All Christian accounts follow Grimm in identifying the utterance of holy words as the key to the animation process. The Jewish versions, on the other hand, emphasize the act of writing the secret name and inserting it into a cavity of the head (usually the mouth), an act which by definition defies pronunciation.

Of course, it is not a matter of villainous golems being “bad golems.” Instead, the use of a golem without a contextualization of the golem’s historical significance may point towards perceptions of Jewishness and Jewish culture.

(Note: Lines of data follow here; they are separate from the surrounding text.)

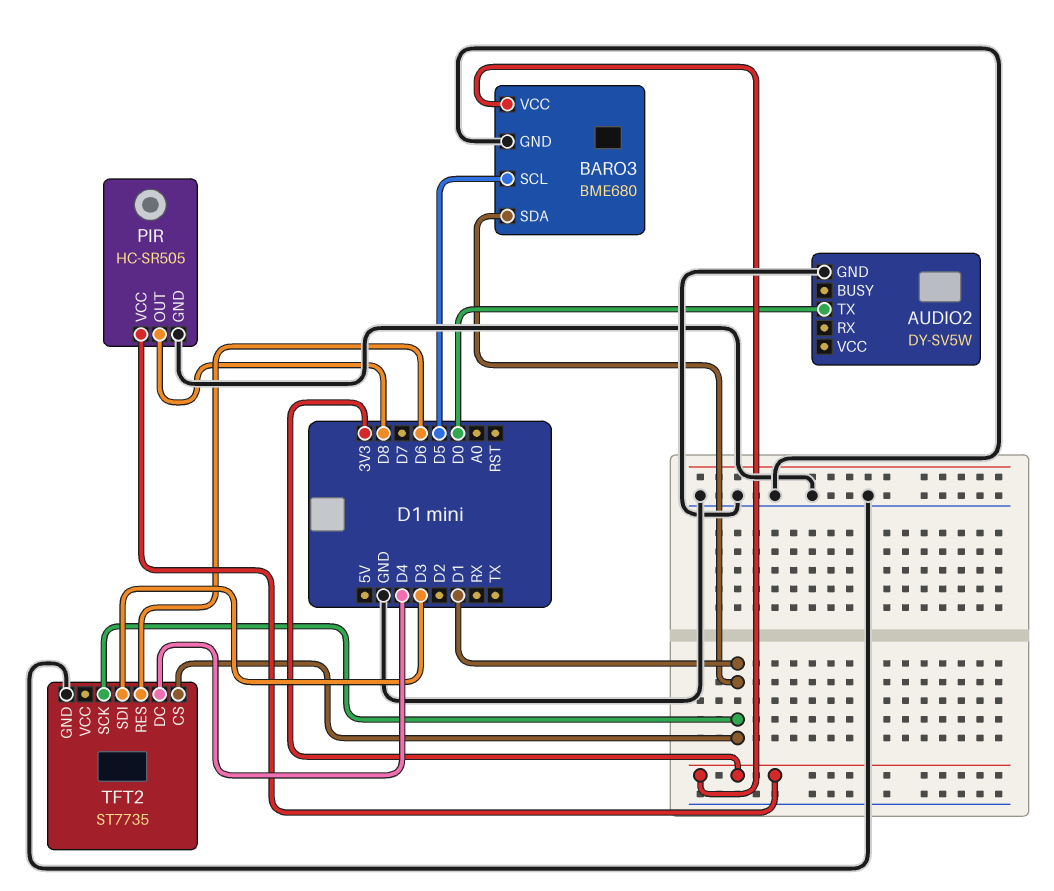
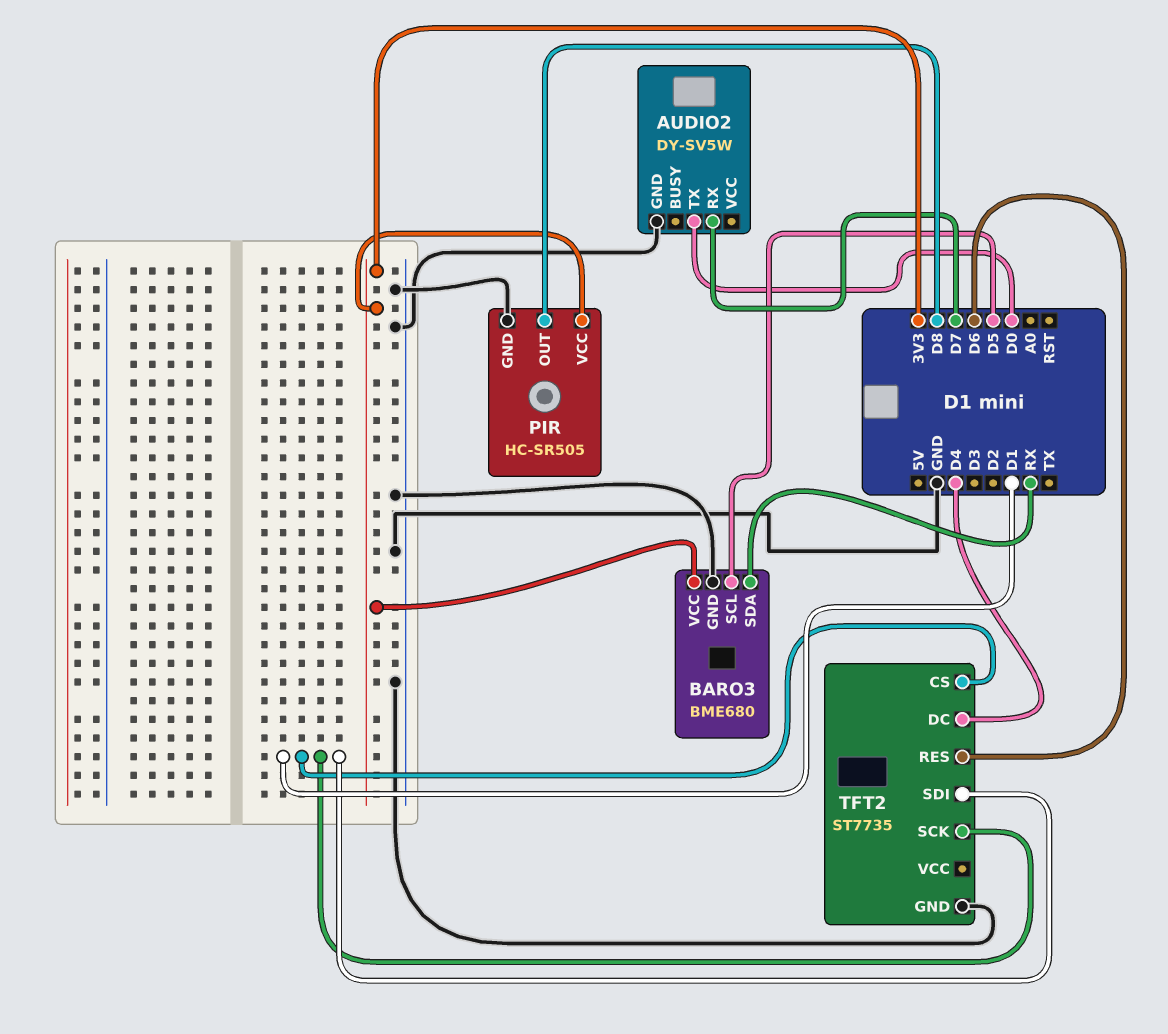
AUDIO2 pin RX: none -> D7
BARO3 pin SDA: D1 -> RX
TFT2 pin SDI: D3 -> D1

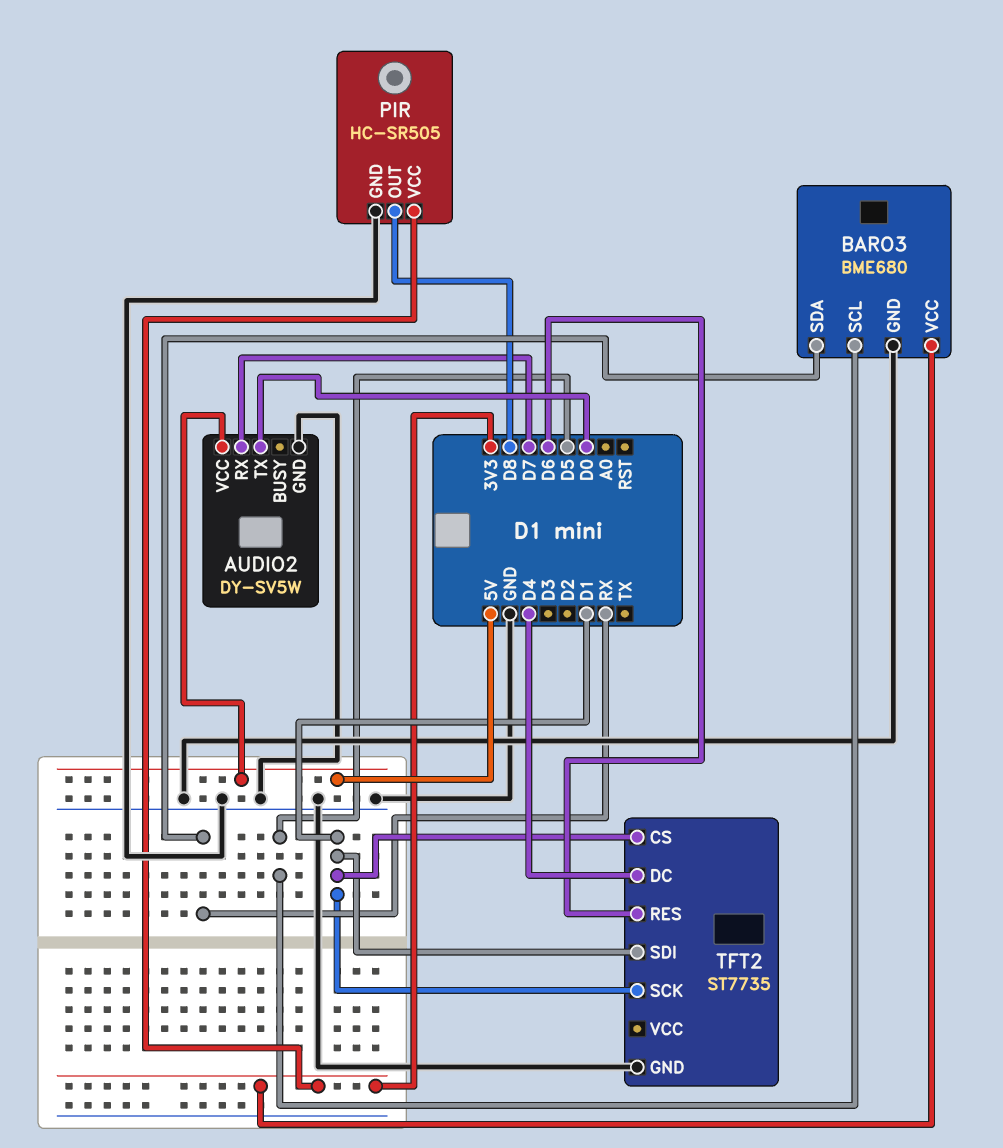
AUDIO2 pin VCC: none -> 5V

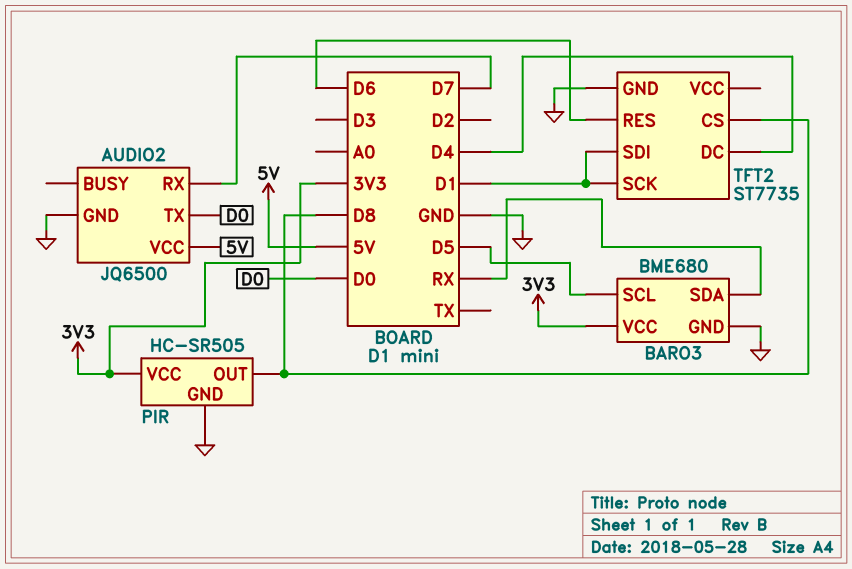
AUDIO2: DY-SV5W -> JQ6500
TFT2 pin CS: D1 -> D8

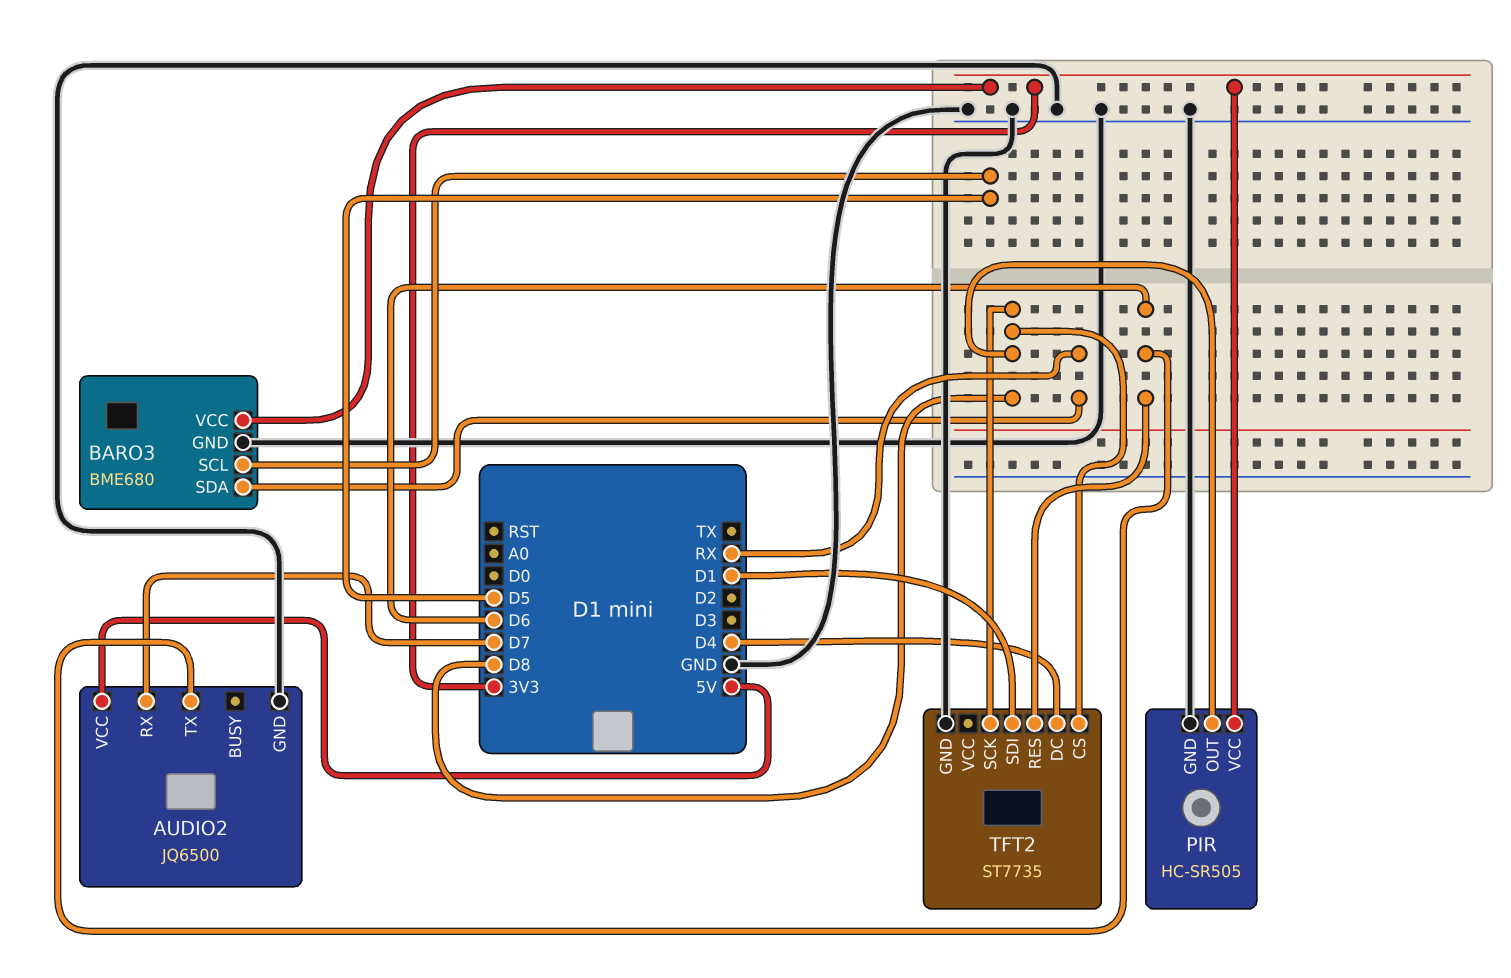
AUDIO2 pin TX: D0 -> D6
TFT2 pin SCK: D1 -> D8

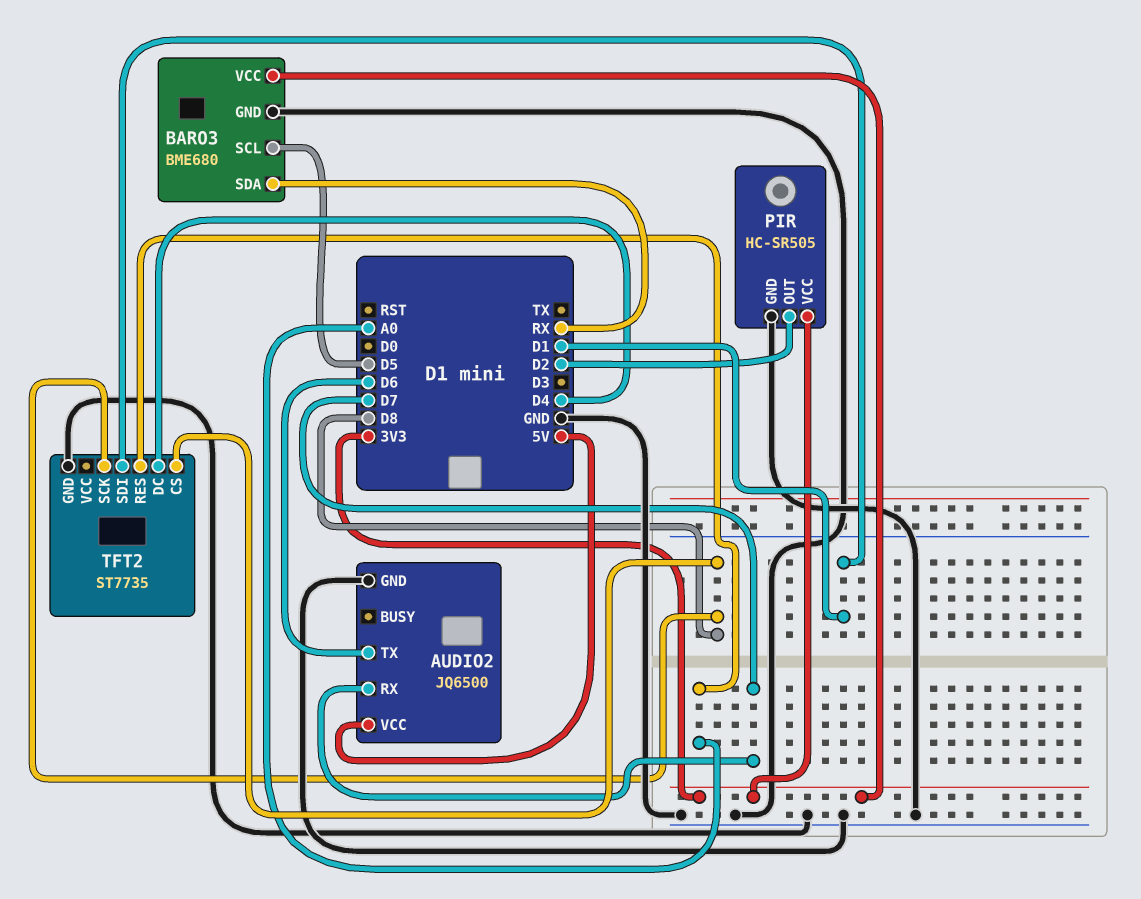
PIR pin OUT: D8 -> D2
TFT2 pin RES: D6 -> A0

When I visited Prague, I bought no fewer than four golem-themed souvenirs. I keep a golem postcard on my desk. On it, the rabbi and a terra-cotta-colored golem walk side by side. Rabbi Loew (bespectacled, a book tucked under his arm) is turned towards the golem, a palm placed on the golem’s massive leg. They’ve always seemed intimate to me, like best friends. 

Most versions of the Golem of Prague story do not end with Rabbi Loew destroying the golem, breaking its human form, and returning its body to the earth. Instead, once Rabbi Loew transforms the inscription on his creature’s forehead, he places his creation in the attic of Prague’s Old New Synagogue synagogue. It is there when you need it, ready to be made again.